The A24 Trap Kit includes everything you need for successful trapping – but sometimes your rat problem may be a little more challenging. Fortunately, the A24 can be used in a number of locations in many different ways.
Our customers are the best when it comes to new ideas for trapping with the A24. Here are some of the methods our customers have shared:
Portable Bucket Enclosure
Is your trap placed in a public location? A great way to create a portable mount for your trap is with a 5-gallon bucket. The trap mounting screws can be drilled through the plastic bucket to mount the trap, and one or a few small holes can be cut into the bottom to let rats or mice enter.
In addition to portability, the bucket acts as a housing to conceal the trap. The rodent kills will then remain in the bucket, which makes it easy to dispose of them. The bucket can also be easily washed out. Thanks to Rebecca Dmytryk for this awesome hack!
video credit: Rebecca Dmytryk
Chicken Wire Enclosure
Do you have pets or other animals in your trapping area? The A24 is safe around pets and other animals because of its small opening only rats and mice can get into if properly mounted. Goodnature offers a Blocker accessory to enclose the trap so there is no possibility of other animals triggering it.
Some customers have made their own enclosures with chicken wire so there is no risk of other animals accessing the trap and falsely trigger it. This is a simple and inexpensive way to ensure that other animals cannot interfere with the trap or be injured in any way. The key is to leave a small opening for rats and mice, but it must be wide enough for the rodent to enter without their whiskers hitting the wires, since this is how they sense objects around them. Rats do not like to feel confined and are more likely to enter a space if they do not feel constrained.
Photo credit: Rebecca Dmytryk
2x4 Wooden Trap Stand
Are you having trouble finding a place to mount your trap? Not all of our customers have a tree, fence post or other structure in their trapping location. A Portable Trap Stand stand is available, but our customers are pretty creative. They have found 2x4s work well as a solid wooden stand for the trap to mount to.
This is also another method that can be portable if you may need to move your trap from between different locations.
DIY Lure Basket
Are rats avoiding your trap bait?
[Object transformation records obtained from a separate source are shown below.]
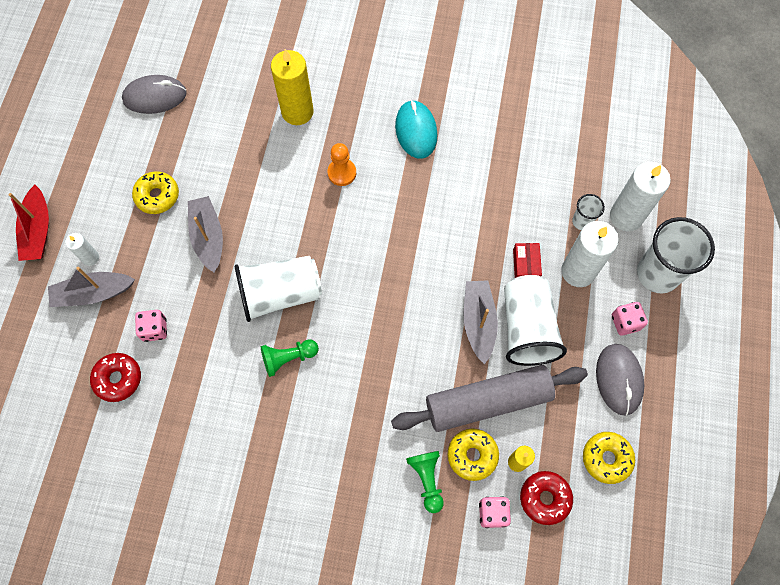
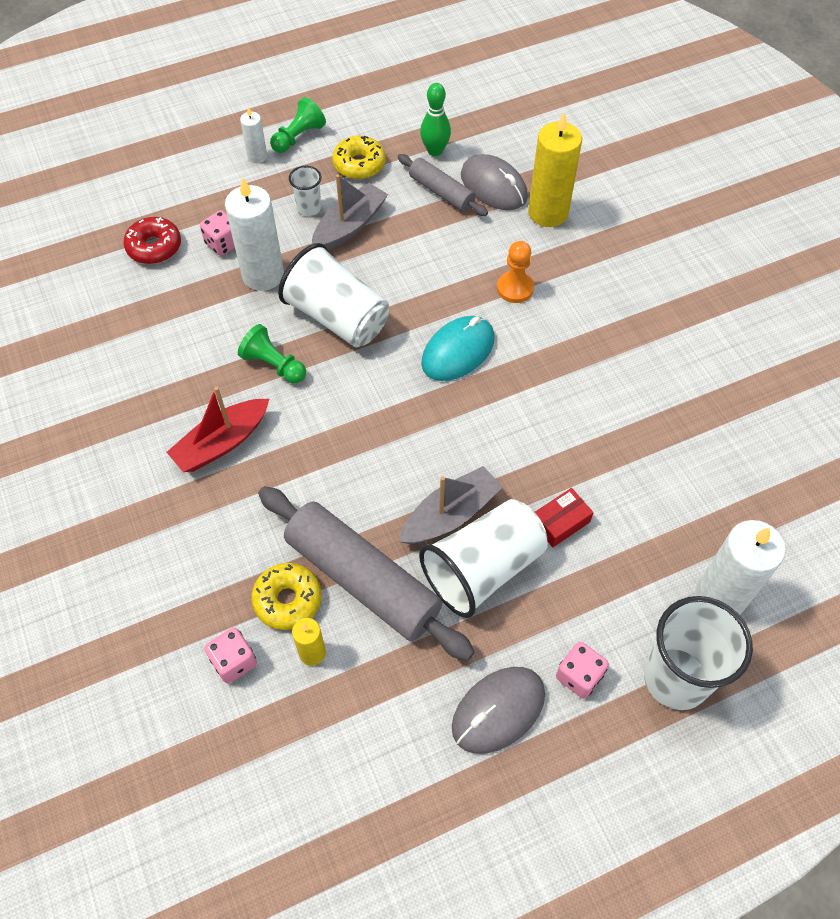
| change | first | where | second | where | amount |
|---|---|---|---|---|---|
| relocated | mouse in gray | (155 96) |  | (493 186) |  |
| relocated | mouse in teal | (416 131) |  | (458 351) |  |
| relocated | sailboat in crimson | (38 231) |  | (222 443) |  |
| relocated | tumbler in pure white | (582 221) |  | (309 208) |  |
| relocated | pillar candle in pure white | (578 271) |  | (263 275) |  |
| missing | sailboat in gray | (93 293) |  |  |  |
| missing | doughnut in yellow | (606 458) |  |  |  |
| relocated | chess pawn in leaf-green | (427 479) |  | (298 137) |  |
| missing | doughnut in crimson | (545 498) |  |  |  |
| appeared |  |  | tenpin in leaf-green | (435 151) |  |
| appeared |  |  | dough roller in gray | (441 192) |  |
The A24 trap comes with a specially-formulated chocolate lure to attract rats and mice, and nut butter formula is also available. However, rats are actually very picky eaters. They will only eat food they trust and will often taste a small amount of a new food to see if they get sick before coming back and eating more.
When they find a food source they trust, they will usually stick to it and avoid other food sources. This is very common in locations where there are bowls of dog or cat food left outside.
To ensure the rats and mice will enter the trap, we include a DIY Lure basket with our trap kits. They are also sold separately. Customers have had success creating their own lures with things like peanut butter, dog or cat food, bird seed or any other foods readily available in the trapping location.
Tray Below Trap
Are you looking for an easy way to dispose of dead rodents under your trap? If your trap is located in a garage, shed or another indoor location, you won’t have the luxury of predators removing the kills for you. You may also be worried about keeping your workbench or other areas clean and easily disposing of the dead rodents under the trap.
A sturdy plastic tray can be placed beneath the trap to protect the surface below, and also make it easier to dispose of the kills.
Citric Acid lure additive to deter slugs
Do you have problems with slugs in your trapping location? A group in Hawaii found their chocolate rat lure was not always lasting the 6-months it was supposed to. After investigating, they realized slugs were entering the traps and eating the lure.
Evidence has shown that slugs do not like citric acid and they will usually avoid it. The trapping team ran some experiments with citric acid mixed in the lure. They tested peanut butter and the chocolate rat lure with 5% citric acid added.
They found the citric acid mixed more consistently with the chocolate lure, but slugs seemed to avoid both lures mixed with citric acid. However, the rats were still attracted to the lure.
After a year of testing, it was shown the lures were now reaching their full potential without slugs depleting them early.